By attaching the nuclear localization signal (NLS) of the SV-40 virus covalently to expression cassettes encoding the small surface antigen of Hepatitis (HBsAg), a 10 to 15-fold increased antibody titre could be demonstrated after intramuscular application (Schirmbeck et al., J. Mol Med. June 2001; 79 (5-6):343-50).
In order to avoid the disadvantages of current viral and plasmid-based gene transfer systems, covalently closed, minimalistic DNA expression constructs were developed (see EP 0 914 318 B1). These minimalistic expression constructs can also be linked covalently to a nuclear localization signal of the SV-40 virus and then lead to a shift towards a TH1 accentuated immune response (see WO 03/0031469).
In order to generate an improved immune response, CpG oligonucleotides (CpG-ODN) were employed as a new class of immune modulating molecules. Such unmethylated CpG motifs occur in bacterial DNA and constitute a danger signal for the immune system. As a pathogen associated molecular pattern (PAMP), they mainly result in an unspecific activation of the innate immune system (Krieg, Nat. Med 2003, 9: 831-835).
CpG ODN also induce a TH1-biased immune response by means of the cytokines interleukin-12, interferon gamma and tumor necrosis factor alpha.

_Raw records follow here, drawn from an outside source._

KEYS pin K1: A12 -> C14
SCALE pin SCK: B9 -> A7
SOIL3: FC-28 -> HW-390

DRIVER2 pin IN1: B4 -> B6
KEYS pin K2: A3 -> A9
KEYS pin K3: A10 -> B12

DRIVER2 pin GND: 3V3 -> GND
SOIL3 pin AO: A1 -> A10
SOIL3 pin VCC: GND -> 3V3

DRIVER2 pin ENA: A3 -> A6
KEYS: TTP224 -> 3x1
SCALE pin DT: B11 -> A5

Immune stimulatory nucleic acid sequences (ISS) that comprise the described CpG ODN are only a few bases in length and do not function through the expression of proteins encoded thereon.
The ISS used herein are dumbbell-shaped, covalently closed deoxyribonucleic acid molecules. They consist of oligonucleotides, the bases of which can partially form pairs with each other, and one or two hairpin loops that comprise 30 bases and contain several CpG motifs (see EP 1 196 178). It was demonstrated that the immune modulating effect of these dumbbell-shaped covalently closed deoxyribonucleic acid molecules is strongly dependent on the loop-double strand combination and the CpG motifs contained therein. Linearization, deletion of a hairpin loop, downsizing of the molecule or the removal of CpG motifs lead to a changed pattern of induction of cytokines.

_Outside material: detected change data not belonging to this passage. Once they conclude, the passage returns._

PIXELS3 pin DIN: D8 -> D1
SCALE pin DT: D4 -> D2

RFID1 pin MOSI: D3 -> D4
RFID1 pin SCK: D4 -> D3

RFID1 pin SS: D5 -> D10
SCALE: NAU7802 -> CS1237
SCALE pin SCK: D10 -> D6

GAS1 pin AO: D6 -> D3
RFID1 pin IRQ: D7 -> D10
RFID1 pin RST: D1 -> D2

The strong stimulation of the cellular immune response facilitates an influence on regulatory cycles that would, in the absence of interference, not lead to an immune activity that would be satisfactory to the patient.
These dumbbell-shaped, covalently closed and non-coding nucleic acid molecules, which comprise at least one or more CpG motifs and single stranded hairpin loops on one or both ends, are referred to synonymously as “carrier molecules” in the following.

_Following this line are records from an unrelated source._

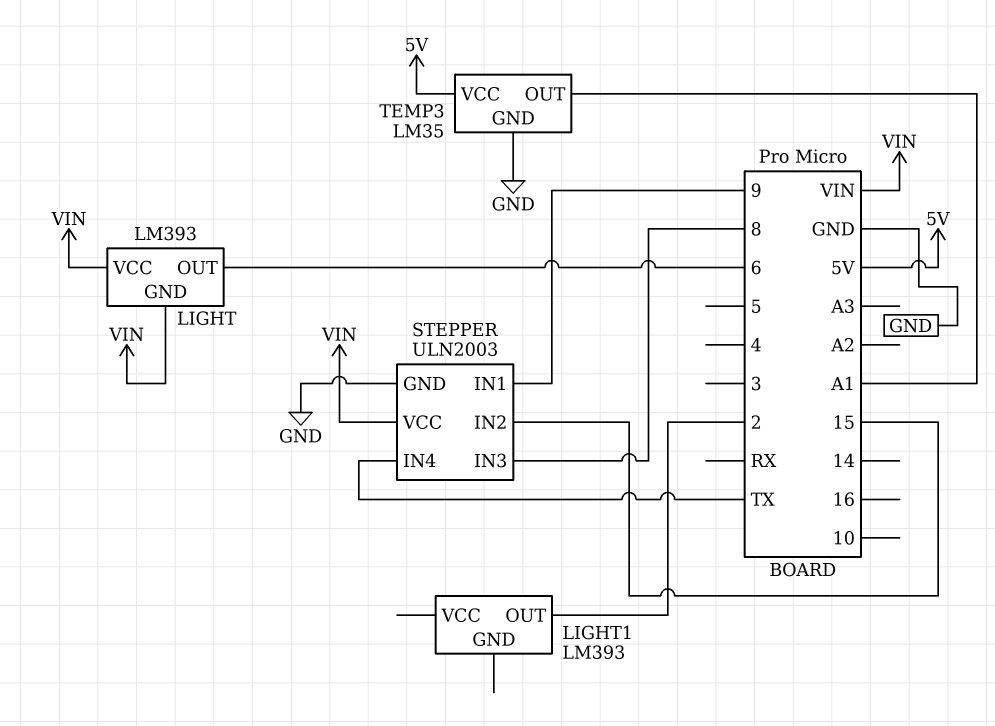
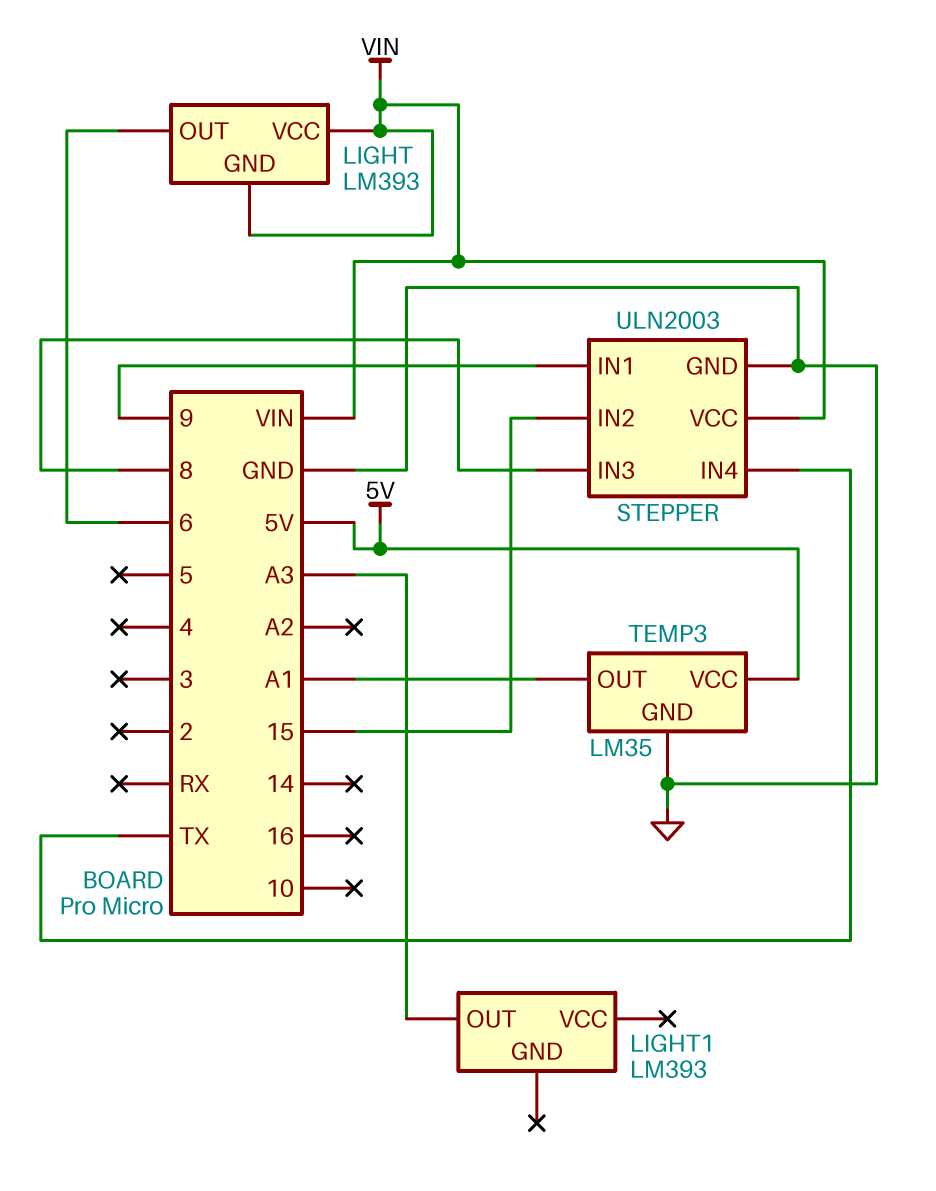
LIGHT1 pin OUT: 2 -> A3

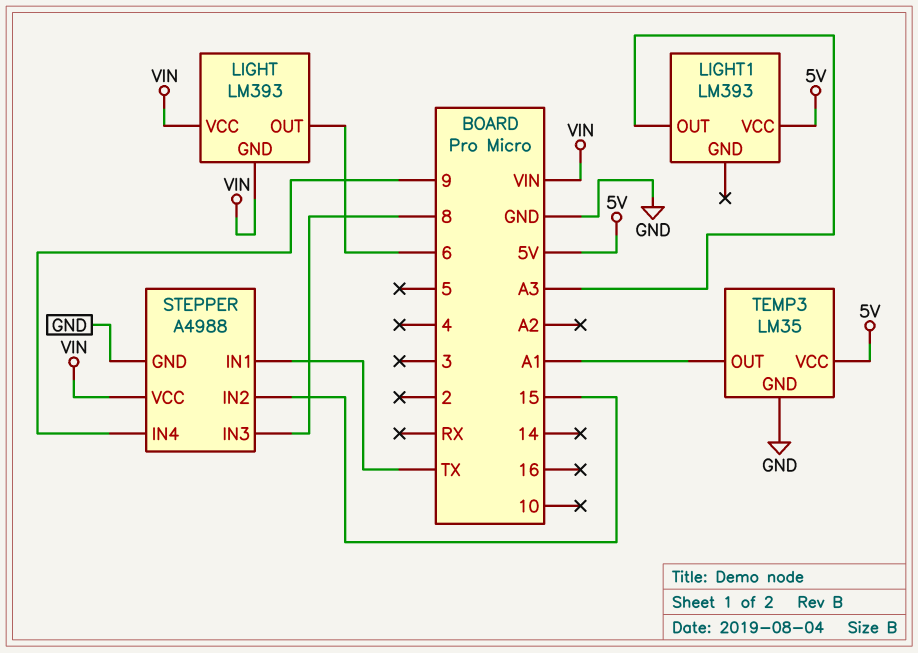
LIGHT1 pin VCC: none -> 5V
STEPPER: ULN2003 -> A4988
STEPPER pin IN1: 9 -> TX
STEPPER pin IN4: TX -> 9

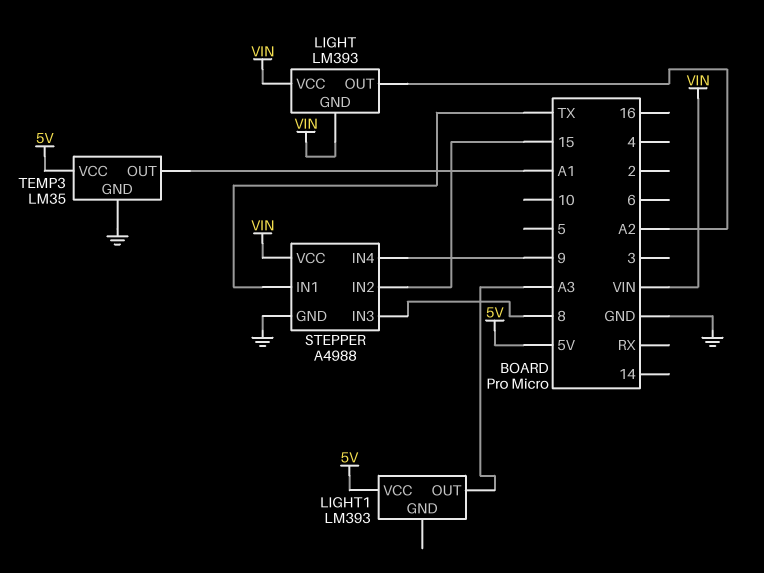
LIGHT pin OUT: 6 -> A2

In this context, the term “nucleic acids” is to be understood as meaning deoxyribonucleic acids.
Immune stimulation in the context of this invention means that the mediator and effector cells of the immune system, i.e. in particular the currently known thymocytes that possess a helper function, and cytotoxic thymocytes, B cells and so-called NK (natural killer) cells, macrophages and monocytes, as well as dendritic cells and their precursors, as well as functionally as yet unexplained cell populations with functions within the immune system, as described in the invention, are stimulated by nucleic acid molecules in order to proliferate, migrate, differentiate or become active. Immune modulation means that, besides providing general stimulation in the above-defined sense, the nature or character of an immune reaction is influenced, either by affecting an immune reaction that is currently still developing or maturing, or by modulating the character of a reaction that has already established itself.
Short nucleic acid molecules in the context of the present invention are such molecules having a chain length as given in the examples below (preferably 48 to 116 nucleotides).